Since power is transmitted from the assist drive gear 25 fixedly attached to the output shaft 2 to the output shaft 2 via the assist driven gear 26 fixedly attached to the output shaft 2,
It is possible to form a predetermined shift speed. Further, there is an advantage that the time required for the rotation synchronization is short because the rotation speed is changed by the shearing force of the oil instead of the rotation synchronization by the contact friction as in the synchronizer ring.

Here, the above-mentioned Japanese Patent Laid-Open No. 2001-28047.
In the transmission described in Japanese Patent Publication No. 4, the input shaft rotation speed is reduced by the brake mechanism. However, although the input shaft rotation is reduced during the upshift, the rotation must be increased during the downshift. Therefore, as shown in FIG. 5, the gear ratio formed by the assist gears 25 and 26 is set to a gear ratio corresponding to 3.5 speed. As a result, an upshift from a gear ratio in which the gear ratio before shifting is larger than 3.5th gear (for example, 1-2 shifting, 2-3
(Shifting) and downshifting from a gear ratio in which the gear ratio before shifting is smaller than the 3.5th speed (for example, 5-4 shifting, 5-3 shifting), the input shaft rotation is reduced or increased by the sub-clutch 24. .

With the above configuration, the time required for the input shaft rotation to reach the target rotation can be shortened. Therefore, the torque interruption time is shortened and the shift shock is suppressed. As a result, the effect of reducing the load on the synchronizer ring and improving the durability can be obtained.

FIG. 3 is an explanatory view showing an example of the main clutch release detecting means of the automatic transmission according to this embodiment.

Main clutch 5 which is a single plate type clutch
Transmits the power of the crankshaft of the engine to the input shaft 1 on the automatic transmission side or shuts it off by hydraulic control. Specifically, as shown in FIG. 3, the flywheel 5a is directly connected to the crankshaft, and a clutch disc 5c is interposed between the flywheel 5a and the pressure plate 5b. This clutch disc 5
c is spline-fitted to the input shaft 1 via a clutch hub provided on the inner peripheral surface. Further, the release bearing 5d is attached so as to be slidable on the axis of the input shaft 1. The power of the crankshaft is transmitted to the input shaft 1 in a state where the pressure plate 5b strongly presses the clutch disc 5c toward the flywheel 5a by the clutch spring 5e. On the other hand, when hydraulic pressure is generated in the cylinder 5g, the release fork 5f that is interlocked with the push rod 5h acts and the release bearing 5d slides to the left side in FIG. Therefore, the clutch disc 5c becomes free, the transmission of power is cut off, and the main clutch 5 is released. A stroke sensor 5i is attached to the push rod 5h to detect the amount of movement of the push rod.
This stroke sensor 5i is the main clutch 10 of FIG.
It corresponds to the releasing means of 2. Here, the output signal of the stroke sensor 5i is input to the control device 109, and from the relationship between the clutch position and the transmission torque obtained by an experiment in advance,
The released state of the main clutch 5 can be determined.

FIG. 4 is an explanatory view showing an example of the neutral state detecting means of the automatic transmission according to the embodiment of the present invention.

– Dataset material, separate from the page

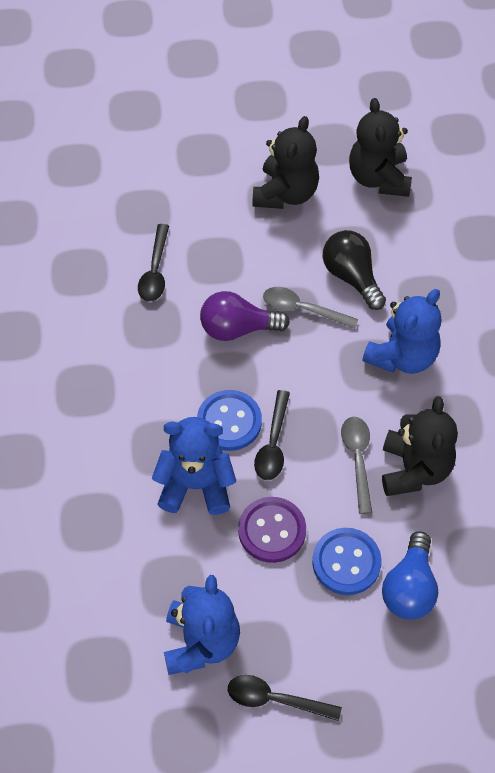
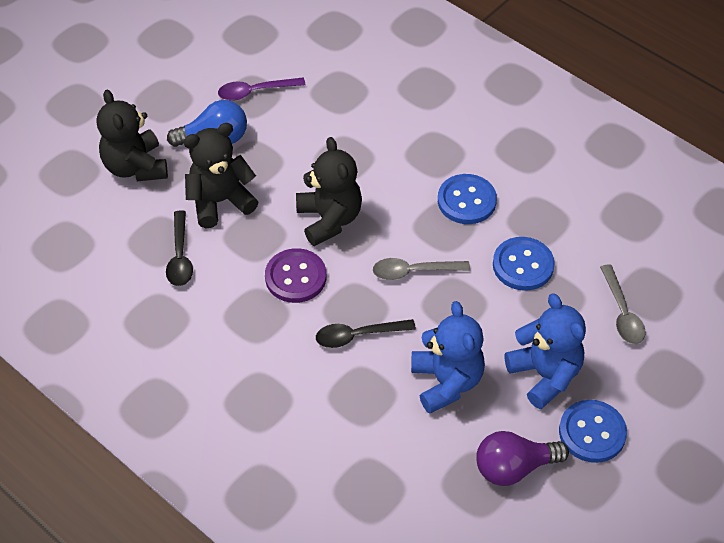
black light bulb: 1 -> 0
black spoon: 3 -> 2
blue button: 2 -> 3
blue teddy bear: 3 -> 2
purple spoon: 0 -> 1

A hydraulic pressure source 401 composed of an electric pump and an accumulator supplies hydraulic pressure for driving the shift actuator 402. Shift actuator 402
Is composed of a shift solenoid 403 connected to the hydraulic source 401 and a cylinder 405 connected to the output port of the shift solenoid 404. The solenoid is a pressure control valve that can move the cylinder 405 in mutually opposite directions, and uses the detection value of the stroke sensor 406 connected to the cylinder 405 as an input to perform PWM control of the microcomputer to enable the solenoid 405 to communicate with the cylinder 405. Connected shift fork 40
The action load for operating 7 is changed. As a result, the synchro sleeve of the dog clutch can be moved in the axial direction. Here, the stroke sensor 40
6 corresponds to the neutral state detecting means 107 in FIG. 1, and the output signal of the stroke sensor 406 is input to the control device 109,
The neutral state of the dog clutch can be determined from the data obtained by experiments in advance.

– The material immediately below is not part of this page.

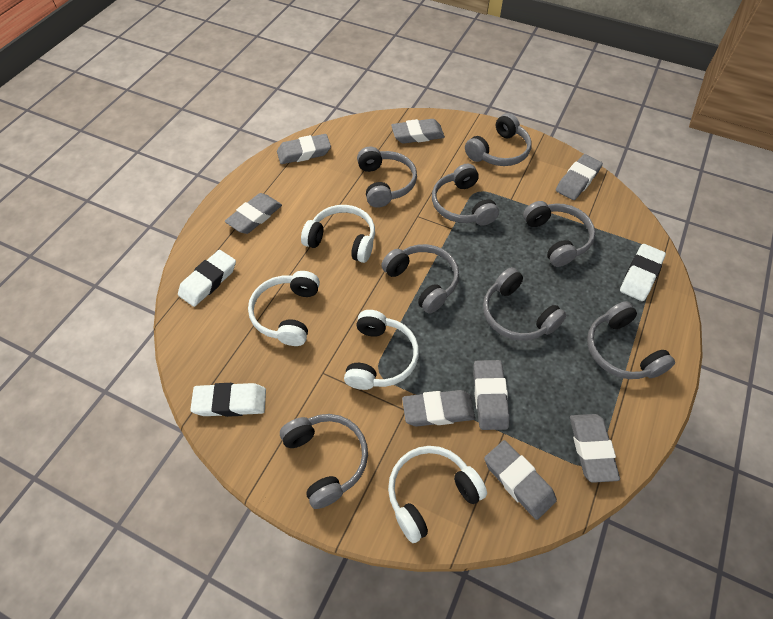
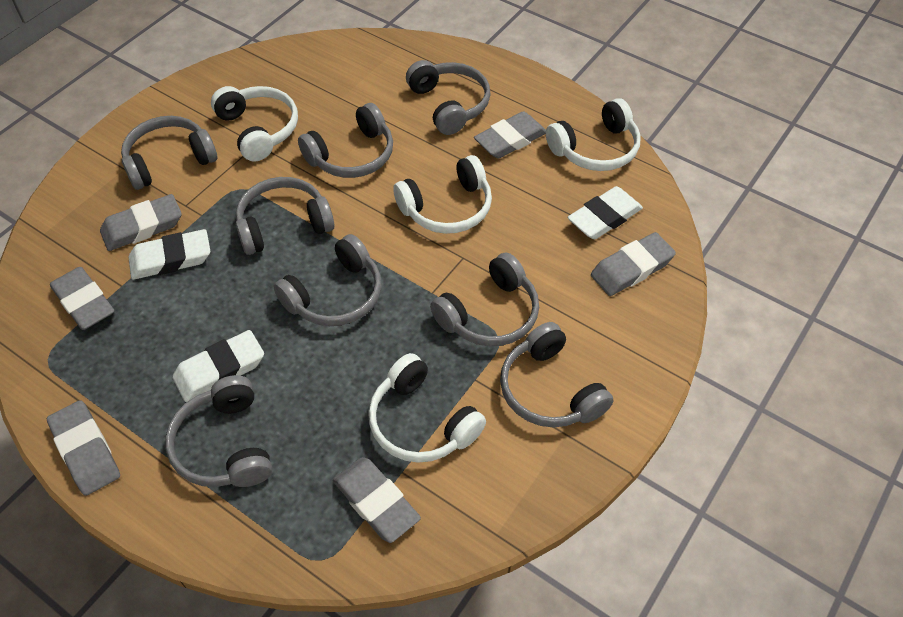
grey eraser: 8 -> 6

Next, the control method of the automatic transmission according to the first embodiment of the present invention will be described with reference to FIGS.

FIG. 6 is a flow chart showing a control method by the control device for an automatic transmission according to one embodiment of the present invention, and is a flow chart when a shift command is issued.
Further, the processing content shown in the flowchart of FIG.
It is a program installed in the microcomputer of the control device 109 shown in FIG.

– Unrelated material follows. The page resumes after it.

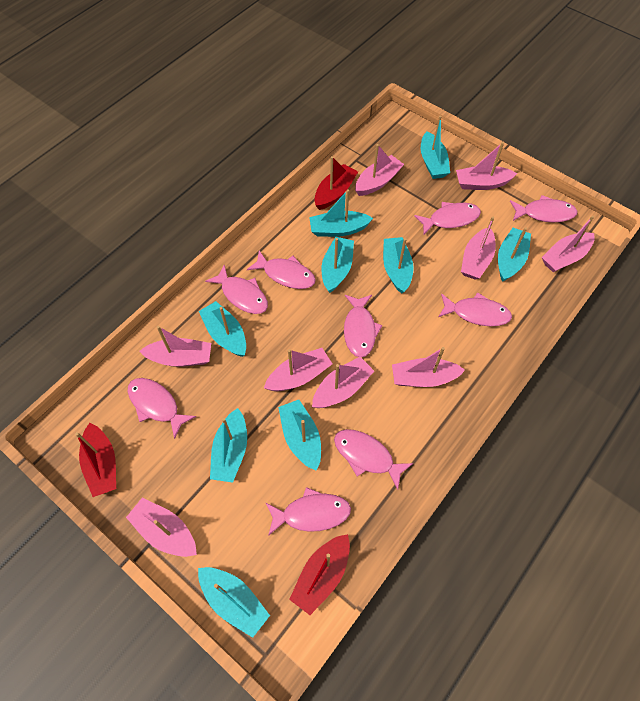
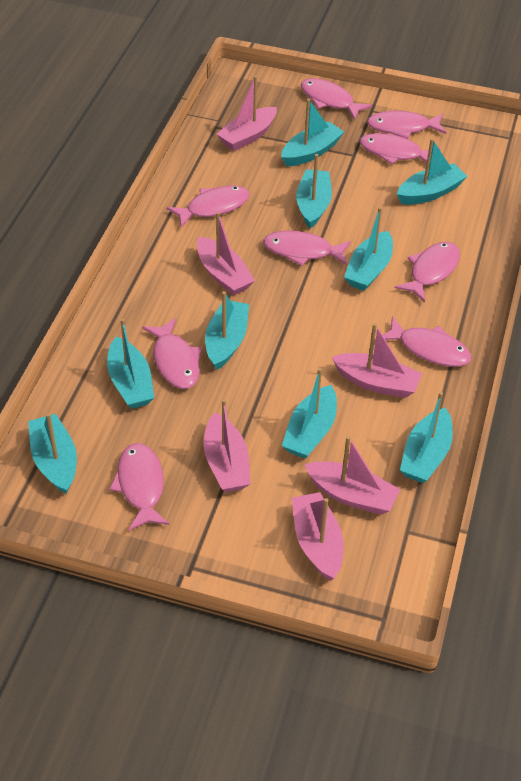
pink boat: 9 -> 6
red boat: 3 -> 0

In step S601 of FIG. 6, the current gear ratio GrGp is read from the gear ratio table data shown in FIG. Next, in step S602, similarly, the next gear ratio GrGpNxt after shifting is read from the gear ratio table data.
Next, in step S603, it is determined whether or not the process of changing the input shaft rotation using the sub clutch is executed. Specifically, when the shift pattern is an upshift and GrGp is larger than the assist gear ratio, the shift pattern is a downshift and the G
When either condition that rGp is larger than the assist gear ratio is satisfied, step S604 is executed.
Shift patterns that satisfy the above conditions include a 1-2 shift and a 2-3 shift. Further, as a shift pattern that satisfies the above conditions, there are 5-4 shift and 5-3 shift. Then, in step S604, the sub-clutch is controlled to execute the rotation speed matching control of the input shaft, and the time required to reach the target rotation is shortened. Details of step S604 will be described with reference to FIG.

According to the flow chart as described above,
Regardless of upshift or downshift, the sub-clutch can be used to adjust the rotational speed of the input shaft, and as a result, the torque interruption time during gear shifting can be shortened.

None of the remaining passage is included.